1.5 Interpreting probabilities

Probabilities can be interpreted in various useful ways. For instance, we can think that P(A) = 0.125 means that if we repeat the survey many times, we would expect all three individuals to answer “yes” about 12.5% of the time. We are interpreting probabilities as the outcome of long-run experiments. This is a very common and useful interpretation. It not only can help us think about probabilities but can also provide an empirical method to estimate probabilities. Do we want to know the probability of a car tire exploding if filled with air beyond the manufacturer’s recommendation? Just inflate 120 tires or so, and you may get a good approximation. This is usually called the frequentist interpretation.

Another interpretation of probability, usually called subjective or Bayesian interpretation, states that probabilities can be interpreted as measures of an individual’s uncertainty about events. In this interpretation, probabilities are about our state of knowledge of the world and are not necessarily based on repeated trials. Under this definition of probability, it is valid and natural to ask about the probability of life on Mars, the probability of the mass of an electron being 9.1 × 10⁻³¹ kg, or the probability that the 9^th of July of 1816 was a sunny day in Buenos Aires. All these are one-time events. We cannot re-create 1 million universes, each with one Mars, and check how many of them develop life. Of course, we can do this as a mental experiment, so long-term frequencies can still be a valid mental scaffold.

Sometimes the Bayesian interpretation of probabilities is described in terms of personal beliefs; I don’t like that. I think it can lead to unnecessary confusion as beliefs are generally associated with the notion of faith or unsupported claims. This association can easily lead people to think that Bayesian probabilities, and by extension Bayesian statistics, is less objective or less scientific than alternatives. I think it also helps to generate confusion about the role of prior knowledge in statistics and makes people think that being objective or rational means not using prior information.

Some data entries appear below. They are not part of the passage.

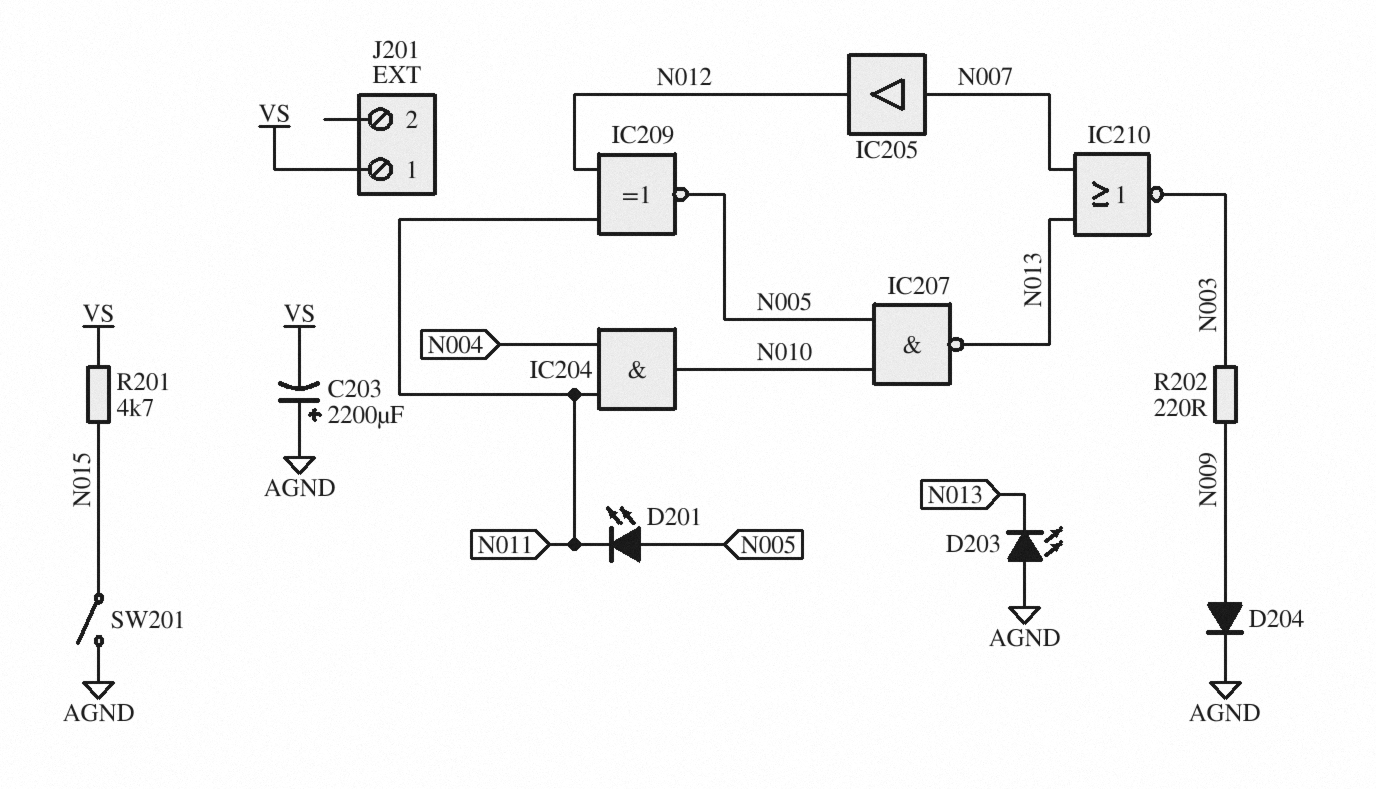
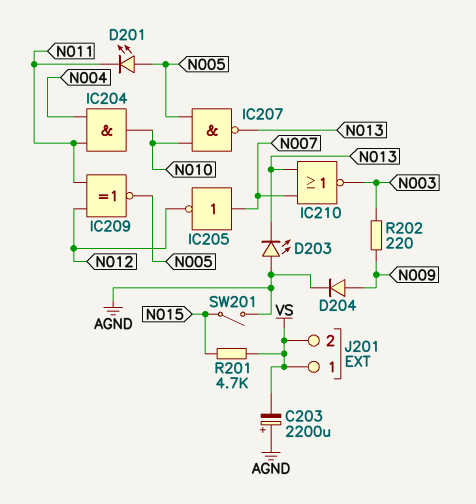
IC205: buffer (in N007, out N012) -> NOT (in N007, out N012)
J201 pin 2: none -> VS

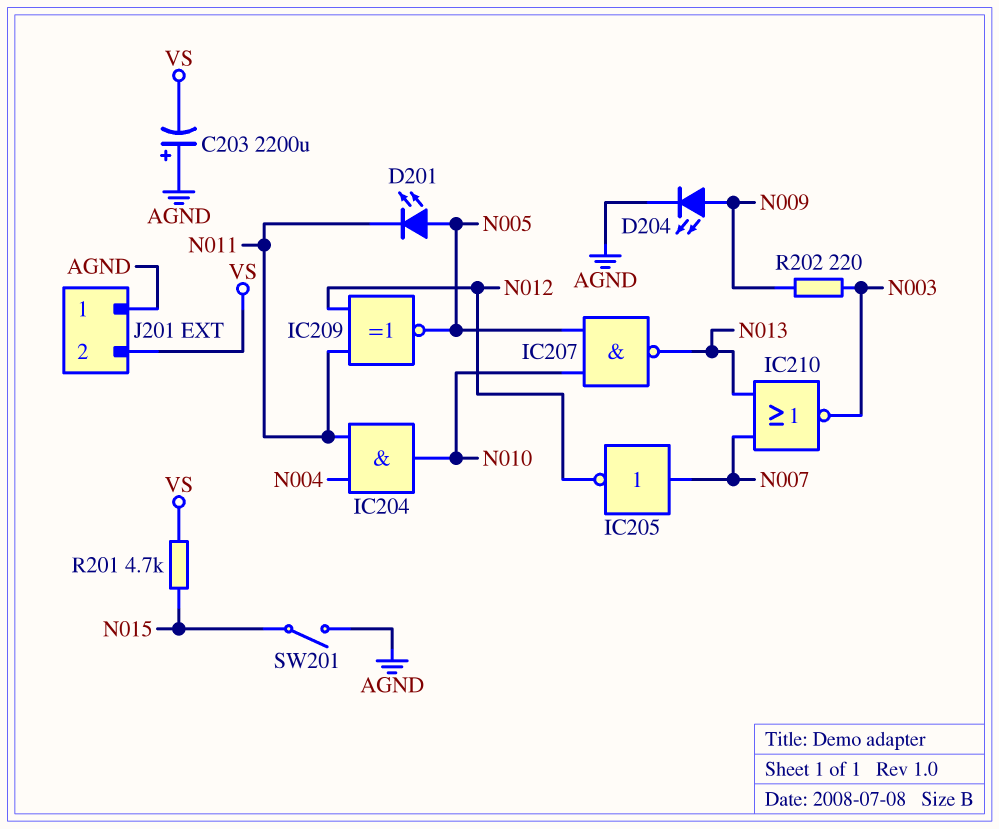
D203: LED (A AGND, K N013) -> none
D204: diode (A N009, K AGND) -> LED (A N009, K AGND)
J201 pin 1: VS -> AGND

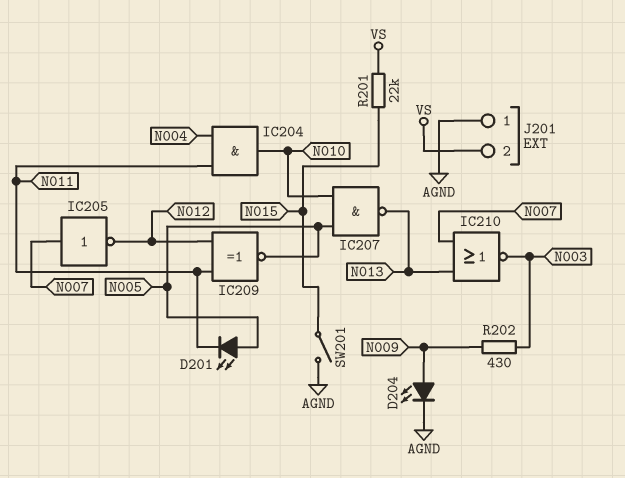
C203: 2200uF (plus AGND, minus VS) -> none
R201: 4.7k (N015, VS) -> 22k (N015, VS)
R202: 220 (N003, N009) -> 430 (N003, N009)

Bayesian methods are as subjective (or objective) as any other well-established scientific method we have. Let me explain myself with an example: life on Mars exists or does not exist; the outcome is binary, a yes-no question. But given that we are not sure about that fact, a sensible course of action is trying to find out how likely life on Mars is. To answer this question any honest and scientific-minded person will use all the relevant geophysical data about Mars, all the relevant biochemical knowledge about necessary conditions for life, and so on. The response will be necessarily about our epistemic state of knowledge, and others could disagree and even get different probabilities. But at least, in principle, they all will be able to provide arguments in favor of their data, their methods, their modeling decisions, and so on. A scientific and rational debate about life on Mars does not admit arguments such as ”an angel told me about tiny green creatures.” Bayesian statistics, however, is just a procedure to make scientific statements using probabilities as building blocks.